Roqi's guess turned out to be wrong—the call wasn't from Rogue, but from Regina Jones.
No surprise—it had to be a gig.
"Long time no see. How've you been?" Roqi answered with a smile. "Got a job for me?"
"You guessed it. A guy named Max Jones needs help. He might refuse, but if you don't step in, he's dead for sure," Regina said bluntly.
Steam? What steam?
Roqi couldn't help but think of a certain "cross-language pun," but wisely kept it to himself.
Max Jones?
Same last name as Regina?
Roqi raised an eyebrow, a mischievous look on his face.
"Max is a journalist… and a good friend of mine," Regina added. "I want you to bring him to me.

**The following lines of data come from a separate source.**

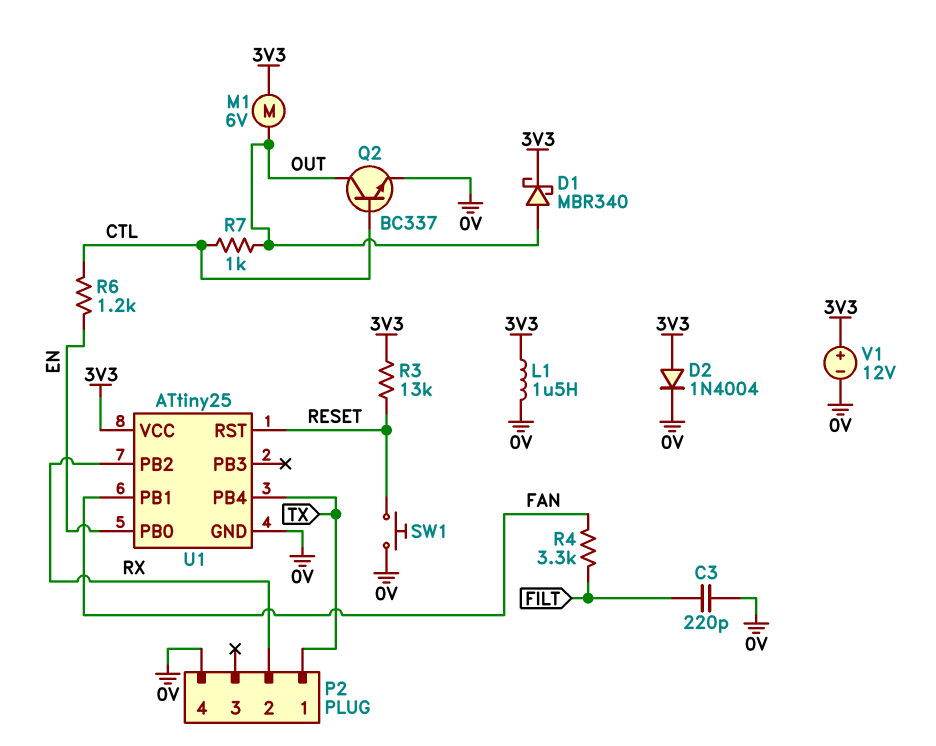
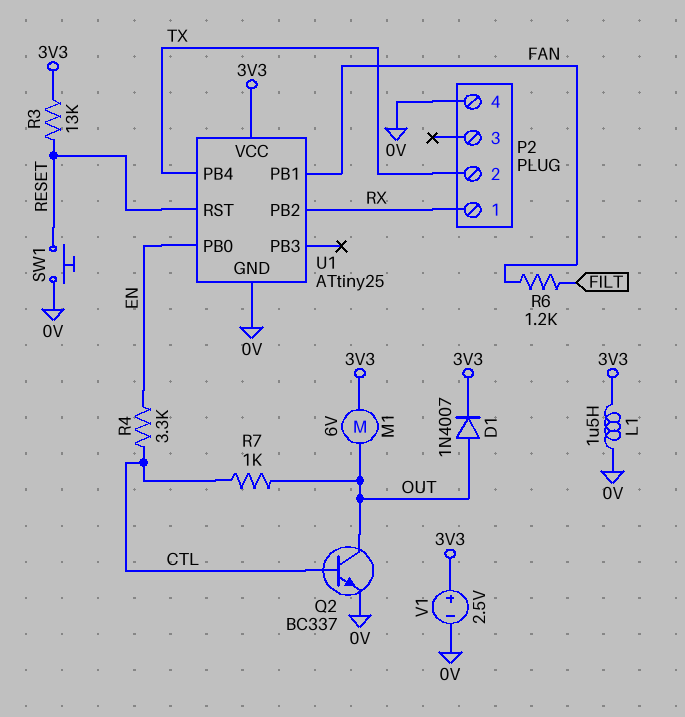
C3: 220pF (0V, FILT) -> none
D1: schottky MBR340 (A OUT, K 3V3) -> diode 1N4007 (A OUT, K 3V3)
D2: diode 1N4004 (A 3V3, K 0V) -> none
P2 pin 1: TX -> RX
P2 pin 2: RX -> TX
R4: 3.3k (FAN, FILT) -> 3.3k (CTL, EN)
R6: 1.2k (CTL, EN) -> 1.2k (FAN, FILT)
V1: 12V (plus 3V3, minus 0V) -> 2.5V (plus 3V3, minus 0V)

If he resists, tie him up. I told you—he's stubborn as hell."
Roqi nodded, thoughtful.
Whether they were just friends or something more, the worry in her voice wasn't fake. Their bond clearly ran deep.
It sounded like they'd chosen different paths.
Regina used to work in media. Roqi didn't know the full details, but word on the street was this: don't be fooled by Regina's calm tone or her mild background. If you crossed her, you'd die a nasty death.
"Alright. Where is he?"
Roqi took the gig—it was life or death, and Regina had always treated him well.
"An old WNS broadcast building in the North Industrial District. He's holed up in there," she said, a little exasperated. "Bring him back safely, please."
"Of course," Roqi replied automatically. After a brief pause, he added, "But I'd like more details."
"Night City doesn't like people who stir the hornet's nest. And Max? He stirred all of them—and blew them all up too," Regina sighed. "There's a big bounty on his head. But me? I want him alive."
"We go way back to the days of exposing corporate scandals. We even ran a podcast together—about how Biotechnica's drones forced small farmers off their land. Ancient history."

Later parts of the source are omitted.